Will your property investment strategy still work?


Property investment strategies centered around high levels of gearing and property investment probably won’t do much for you.  The reason is as a nonresident you are treated no differently to any other foreign investor of Australian property and there no longer a main residence exemption unless you satisfy the Life events test.

If you meet these criteria and the normal eligibility to claim a principal place of residence capital gains exemption you can use the exemption to vary the capital gains withholding that would otherwise apply.

For investment properties non-residents are subject to the same State Government taxes designed to subdue demand from overseas buyers. And when you sell potentially very high rates of Capital Gains Tax.

Australian residents enjoy a 50% discount on Gains and even if you were a resident for part of the ownership period you may still pay tax on the whole gain.


Will your share investment strategy still work?


For Australian expats shares, managed funds and ETF’s are more appealing partly due to the different way these assets are treated for tax in Australia, and the rapid increase in digital technology that enables you to manage and monitor your investment portfolio.

Shares and Managed Account are not treated as taxable Australian Property and as such do not accrue capital gains tax with the ATO whilst you are a nonresident for tax purposes.

The second benefit is the ability to use franking credits to offset any non-resident withholding tax that may accrue on the dividends.

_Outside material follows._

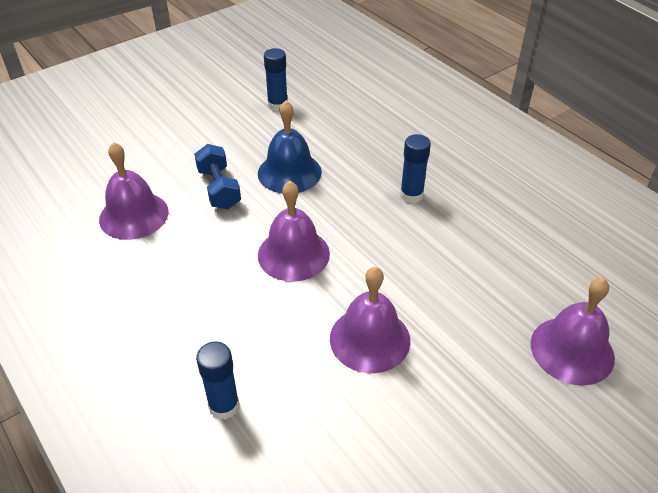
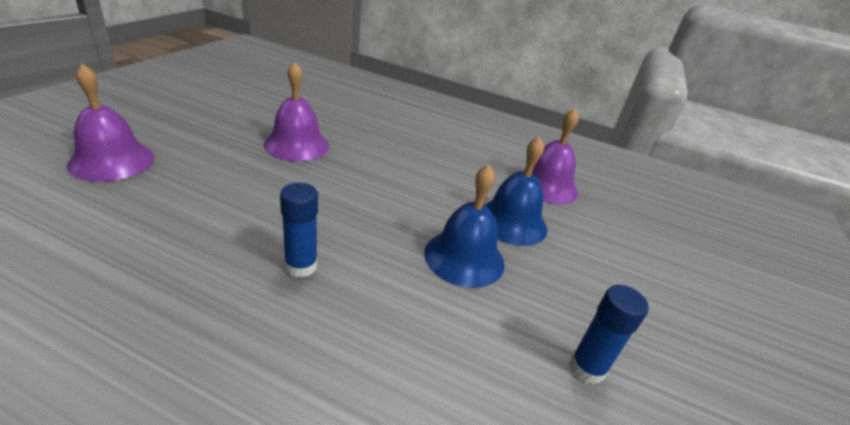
camera: 145 degrees right, 10 degrees down
(219, 189) = (511, 222): blue dumbbell -> blue bell
(224, 406) = (372, 110): blue glue stick -> none
(293, 254) = (393, 183): purple bell -> none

The third benefit of owning shares as an expat is liquidity. Liquidity is a key aspect of expat lives and we are constantly working with clients to manage funding gaps, whether it is for business or personal reasons.


Will your current adviser still be able to help advise you?

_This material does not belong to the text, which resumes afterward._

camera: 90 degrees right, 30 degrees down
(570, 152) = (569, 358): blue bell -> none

Due to compliance and regulatory complexities a lot of Australian firms are not interested in advising overseas clients.

This could mean that your current advisor can no longer serve you once you are overseas. Check with your financial service providers before you go, rather than be surprised later when your options are much more limited.

There is a benefit to using financial advisers with an overseas focus because they will have already seen most issues that face Australian expats.


How Will Your New Country Treat and Tax Your Current Investment Accounts?


Each country has its own tax laws and how your new country of residence will tax your Australian sourced income and retirement accounts may be quite different than the ATO.

For example, superannuation is a great way to save for retirement and avoid future taxation in retirement, but the low ongoing taxes and the tax-free pensions are not recognized in many countries.

For example, the USA will include Superannuation returns as taxable income in the year the returns accrue.

On the other hand, the UK and France recognize the nature of Superannuation accounts under the terms of their double taxation treaties with Australia, but the French still consider Pension Income as taxable.


Have you effectively left Australia and assumed nonresident tax status?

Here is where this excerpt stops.